Deux exemples personnels pour justifier ma suggestion :

Mon fils en apprentissage pour préparer un CAP charpente, avait sur son contrat le nom de son employeur comme maître dʼapprentissage, sur le papier uniquement. Dans les faits, cʼest un compagnon expérimenté qui encadrait et formait le futur charpentier. Quand le professeur principal de mon fils au CFA visitait lʼentreprise, cʼest lʼemployeur qui ne connaissait pas lʼapprenti quʼil rencontrait… Le jour où le véritable formateur a quitté lʼentreprise, sans maître dʼapprentissage mon fils nʼa pas tardé à faire de même et cesser sa fonction de manœuvre bouche-trous.

Le second exemple plus grave à mes yeux et motive véritablement ma démarche. Lʼannée dernière ma fille a signé un contrat dʼapprentissage avec son patron de restaurant (sept personnes y travaillent : le couple dʼemployeurs, un serveur et quatre apprentis). Lʼidentité du maître dʼapprentissage est noté « M. XXXXX », sans doute un prête-nom puisque ma fille qui faisait une spécialisation en desserts de restaurant ne lʼa jamais rencontré ! Son employeur chef cuisinier qui nʼest pas un spécialiste des desserts sʼest donc déchargé sur ma fille titulaire dʼun BEP cuisine pour assurer la partie dessert. En trichant, il a bénéficié dʼavantages pour une formation quʼil nʼa pas assurée. Non seulement il nʼa pas assumé son engagement moral, mais il a fait subir à ma fille un harcèlement moral pour obtenir une rupture de contrat au profit dʼun nouvel apprenti plus jeune et plus flexible, qui jʼespère nʼa pas un « fantôme » comme maître dʼapprentissage ?
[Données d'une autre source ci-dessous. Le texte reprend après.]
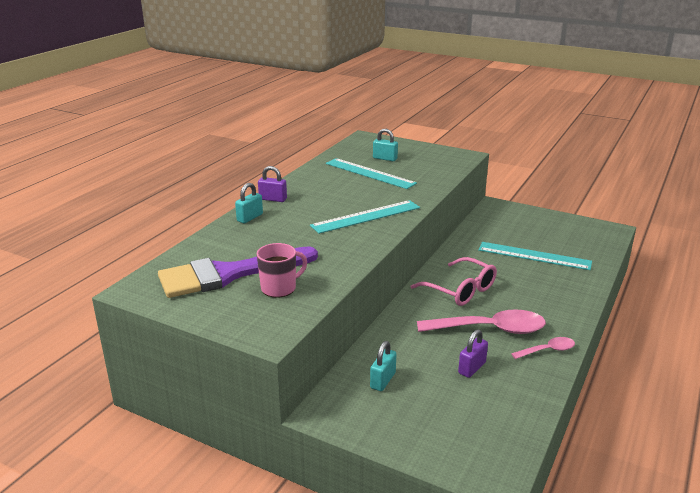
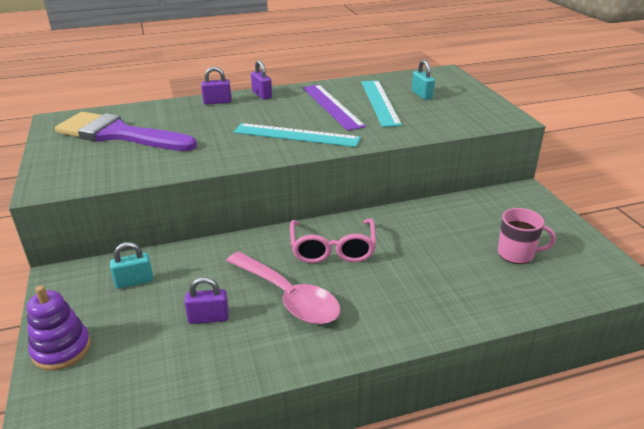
camera: 45 degrees right, 5 degrees up
(250, 218) = (217, 102): turquoise padlock -> purple padlock
(279, 288) = (121, 159): pink mug -> pink mug (517, 254)
(344, 188) = (332, 106): none -> purple ruler
(425, 444) = (61, 349): none -> purple stacking toy
(534, 256) = (469, 258): turquoise ruler -> none
(547, 350) = (299, 350): pink spoon -> none

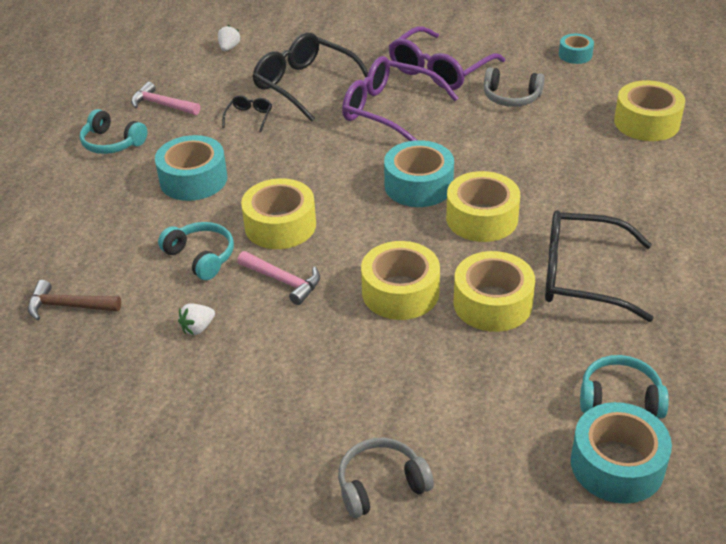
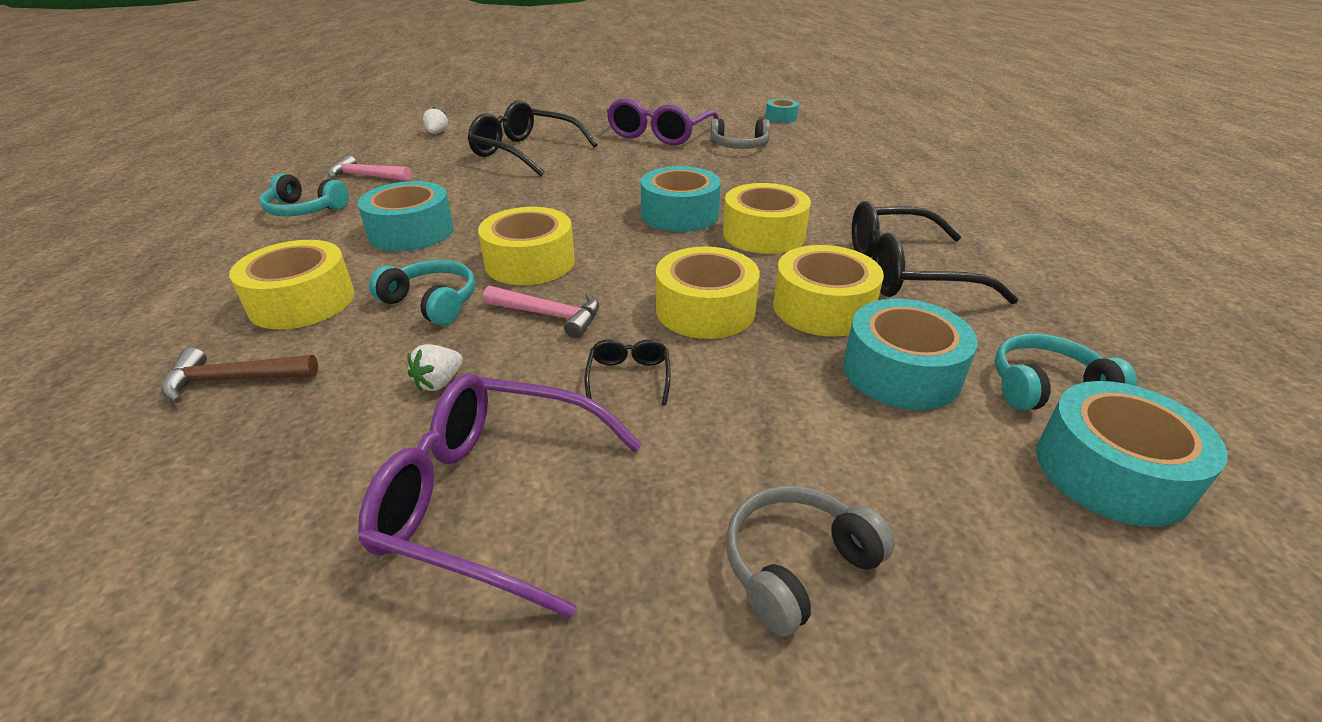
camera: 15 degrees left, 5 degrees down
(249, 117) = (469, 178): black glasses -> black glasses (629, 377)
(389, 110) = (621, 163): purple glasses -> purple glasses (492, 498)
(520, 369) = (901, 372): none -> turquoise tape
(646, 122) = (878, 153): yellow tape -> yellow tape (302, 301)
À signaler que ce monsieur fait travailler des mineurs après 22 heures, prend ses aises avec le code du travail et va se retrouver au tribunal des Prudʼhommes si il refuse toujours de régler à ma fille lʼéquivalent en heures supplémentaires et congés, dʼun mois de salaire [Depuis, condamné aux prudʼhommes lʼemployeur a dû régler sa dette].

Je suis convaincu que vous ne voulez pas cautionner ces pratiques nuisibles et que vous ferez le nécessaire pour sanctionner ces truquages et abus.

Veuillez croire Monsieur lʼinspecteur à lʼassurance de mes sentiments respectueux. »

On entend, dans la bouche de certains commentateurs que le rejet du projet de loi El Khomeri serait un réflexe conservateur. Faire bosser des apprentis 10 heures par jour serait alors un gage de modernisme et dʼinnovation ? On ne sait pas si le code du travail est un handicap pour les employeurs, mais force est de constater que son épaisseur a au moins lʼavantage pour certains patrons, de pouvoir sʼasseoir dessus…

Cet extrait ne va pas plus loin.